中药成分快速分离纯化技术对于理解中药复杂的物质基础、控制重要质量和发现潜在的活性物质具有重要意义。高压制备液相系统在分析型高效液相色谱的基础上,在保证样品分离度的前提下,大幅度提高载样量,从而快速获得高纯度的目标化合物。高压制备液相在中药、生物药、生物制品、食品等样品的分离研究中得到广泛应用。
发明内容
本发明的目的在于提供一种新的酰胺化合物。本发明的另一个目的在于提供化合物的制备方法和用途。
本发明所述的一种酰胺类化合物,其化学结构式为:
本发明所述的酰胺类化合物的制备方法,包括以下步骤:
(1)取茜草科植物钩藤的干燥茎枝粉碎,加入乙醇-水(70%-30%),冷浸后过滤,重复3-5次合并提取液,减压浓缩,干燥,得粗提物;
(2)将粗提物溶于蒸馏水得混悬液,依次用正己烷、乙酸乙酯、正丁醇萃取,保留乙酸乙酯萃取相,得乙酸乙酯萃取液,将乙酸乙酯萃取液减压浓缩,干燥,得乙酸乙酯萃取物;
(3)将乙酸乙酯萃取物过硅胶柱,梯度洗脱,共分为9个组分,分别命名为Fr.1-Fr.9;取Fr.3过液相色谱,66%甲醇-水,得到式I化合物,即该酰胺化合物。
在上述提取方法中,其中
在步骤(1)中,所述钩藤与70%乙醇水的质量体积比为1:7-13,优选为1:10,质量体积比的单位为kg/L。例如,质量体积比为1:10,即1kg钩藤需要加入10L的70%乙醇水;所述冷浸时间为13-17天,优选15天;重复次数优选为3次。

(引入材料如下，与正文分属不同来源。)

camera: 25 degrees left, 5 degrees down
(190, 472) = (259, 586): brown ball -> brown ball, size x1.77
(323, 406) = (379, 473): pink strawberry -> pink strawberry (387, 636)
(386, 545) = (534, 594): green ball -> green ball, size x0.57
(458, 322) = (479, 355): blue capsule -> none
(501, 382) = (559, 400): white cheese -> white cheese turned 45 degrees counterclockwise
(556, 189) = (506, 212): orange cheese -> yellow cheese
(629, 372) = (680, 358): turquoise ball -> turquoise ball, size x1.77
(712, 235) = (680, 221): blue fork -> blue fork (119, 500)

在步骤(2)中,所述钩藤粗提物与蒸馏水的质量体积比为1:1-2;所述钩藤粗提物与正己烷、乙酸乙酯、正丁醇各自的质量体积比均为1:0.5-2,优选为1:1-1.2,质量体积比的单位为kg/L。例如,质量体积比为1:1,即1kg钩藤粗提物需要加入1L正己烷、1L乙酸乙酯、1L正丁醇。
步骤(3)中,乙酸乙酯萃取物过硅胶柱时采用二氯甲烷与甲醇的混合洗脱体系,二氯甲烷与甲醇的体积比依次为9:1,8:2,7:3,6:4,5:5,4:6,3:7,2:8,1:9;每五个柱体积更换一次洗脱体系。

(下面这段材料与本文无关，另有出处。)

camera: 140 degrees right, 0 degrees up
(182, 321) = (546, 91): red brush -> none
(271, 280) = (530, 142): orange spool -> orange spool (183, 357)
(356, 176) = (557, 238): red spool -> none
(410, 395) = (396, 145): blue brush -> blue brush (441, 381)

步骤(3)中,液相色谱中色谱柱规格为Innocal ODS-2,10×250mm,5μm。流速为3mL/min,柱温为25℃,检测为双波长检测,分别为254nm和280nm,保留时间为22min。
本发明还提供了一种药物组合物,包含活性成分和药学上可接受的载体;所述的活性成分包括本发明所述的酰胺类化合物或者其药学上可接受的盐或互变异构体或立体异构体或溶剂化物或前药分子或代谢物或混合物。

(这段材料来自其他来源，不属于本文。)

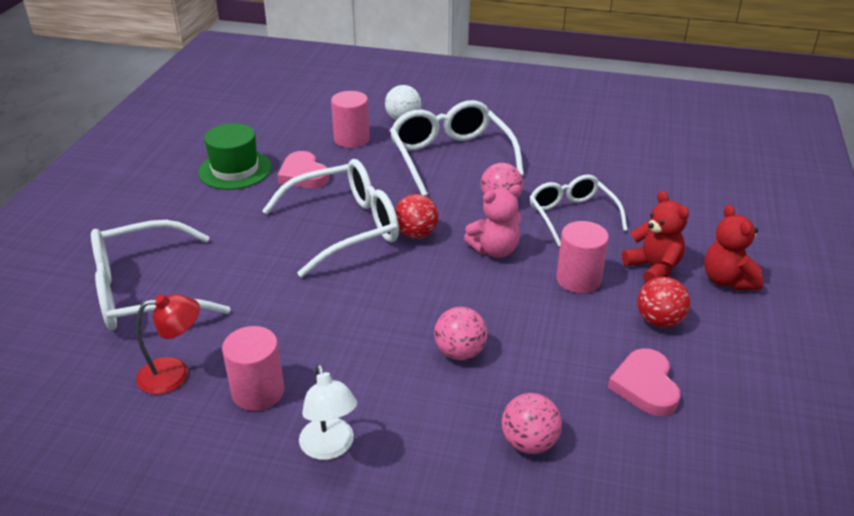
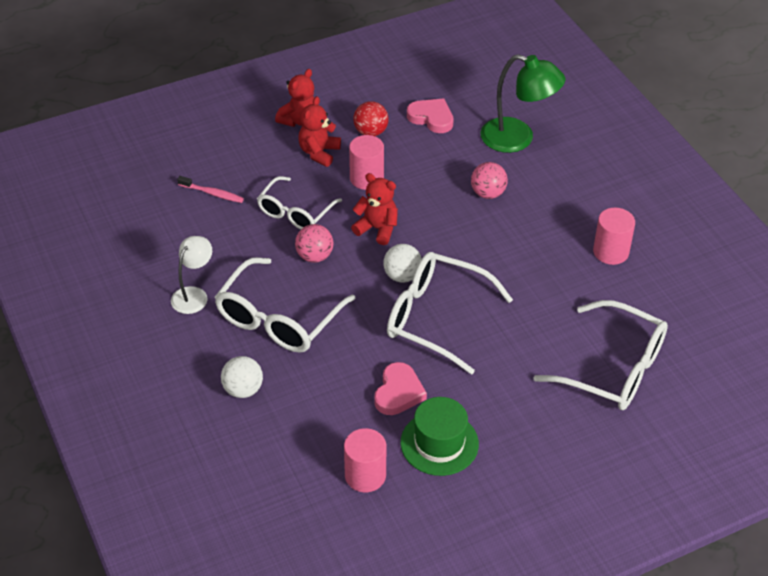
camera: 130 degrees left, 10 degrees up
(174, 374) = (644, 295): red lamp -> none
(330, 448) = (606, 201): white lamp -> white lamp (194, 295)
(351, 139) = (313, 402): pink cylinder -> pink cylinder (365, 475)
(416, 234) = (402, 276): red ball -> white ball
(494, 250) = (377, 229): pink teddy bear -> red teddy bear
(529, 442) = (518, 139): pink ball -> green lamp
(645, 386) = (431, 118): pink heart -> pink heart turned 105 degrees counterclockwise
(647, 185) = (212, 193): none -> pink toothbrush

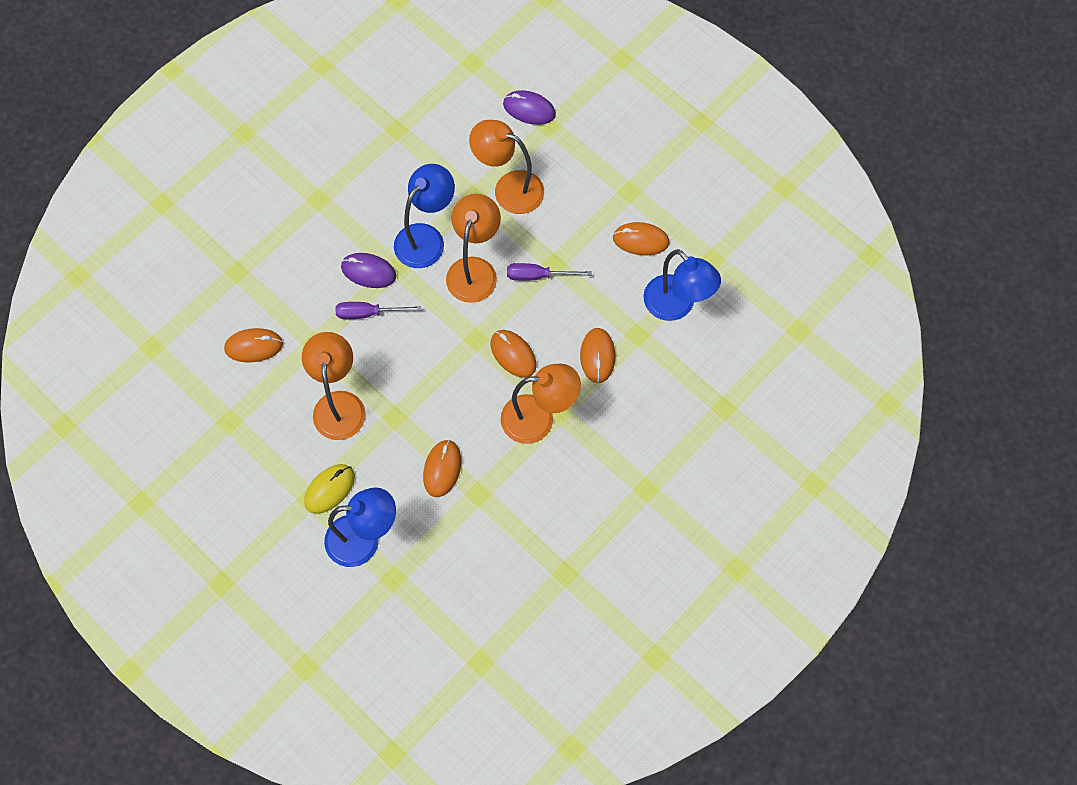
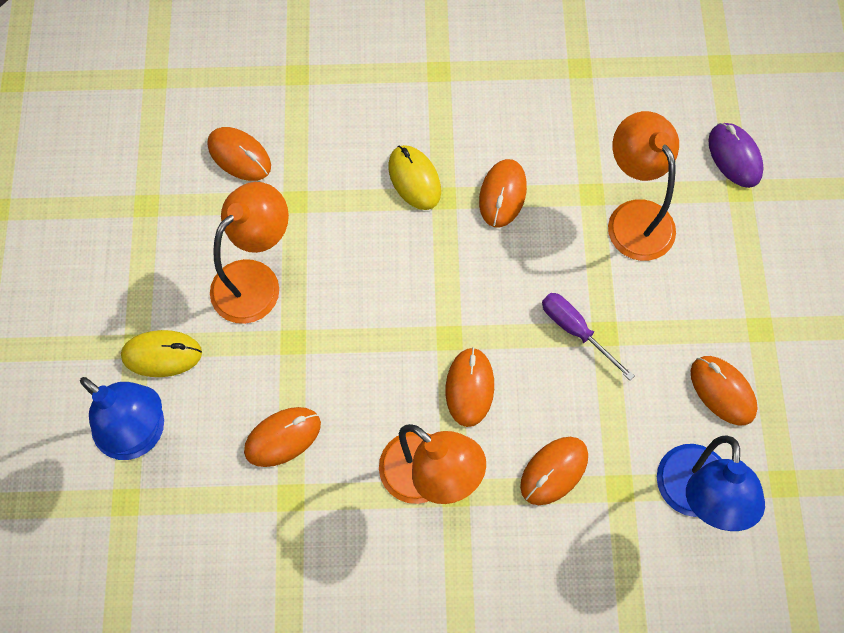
camera: 45 degrees right, 0 degrees up
(368, 272) = (414, 179): purple mouse -> yellow mouse
(368, 313) = (373, 218): purple screwdriver -> none
(426, 238) = (502, 195): blue lamp -> orange mouse
(474, 269) = (518, 267): orange lamp -> none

本发明还涉及所述的酰胺化合物或所述的药物组合物在制备抗炎药物中的应用。其中,所述酰胺化合物表现出抑制炎症细胞的能力,本发明采用LPS诱导RAW 264.7炎症模型法对其进行用体外抗炎活性检测,结果显示炎症抑制率为90.91%。
附图说明
图1钩藤提取物的Pre-HPLC色谱图
图2式I化合物核磁共振1H谱图
图3式I化合物核磁共振13C谱图
图4式I化合物核磁共振DEPT135谱图
图5式I化合物核磁共振HMBC谱图
图6式I化合物核磁共振HSQC谱图
具体实施方式
下面结合实施例对本发明作进一步阐述。必须说明下述实施例是用于说明本发明而不是对本发明的限制。根据本发明的实质对本发明进行的简单改进都属于本发明要求保护的范围。
下述实施例所使用的的部分仪器和试剂为:普析TU-1950紫外分光光度计(北京普析公司);METTLER AE240型电子天平(梅特勒--托利多(上海)有限公司),KQ-250B超声波清洗器(昆山市超声仪器有限公司)。CO2培养箱;96孔细胞培养板;AM-100紫外分光光度计;DEME培养基,胎牛血清(FBS,Gibco公司);LPS,DMSO(Sigma公司);CCK8试剂盒;细胞计数器;其他试剂为分析纯,水为蒸馏水。其他仪器均是实验室常用仪器;其他试剂也均是常规试剂,均可以市售或者实验室获得。
实施例1式I酰胺类化合物提取
通过如下方法制备式I酰胺类化合物:
(1)称取钩藤10kg,分2批,每批5kg,每批加入50L乙醇水(70%-30%),冷浸15天,重复3次,合并提取液,减压浓缩,干燥得粗提物940.3g。
(2)将粗提物溶于1L蒸馏水,置于3L分液漏斗中,加入正己烷1L萃取,共3次,合并萃取液,减压浓缩,干燥得正己烷萃取物5.1g。对于剩余水相,采用相同方法,依次用1L乙酸乙酯、1L正丁醇萃取,分别得到乙酸乙酯萃取物9.4g和正丁醇萃取物91.9g,水层为830g。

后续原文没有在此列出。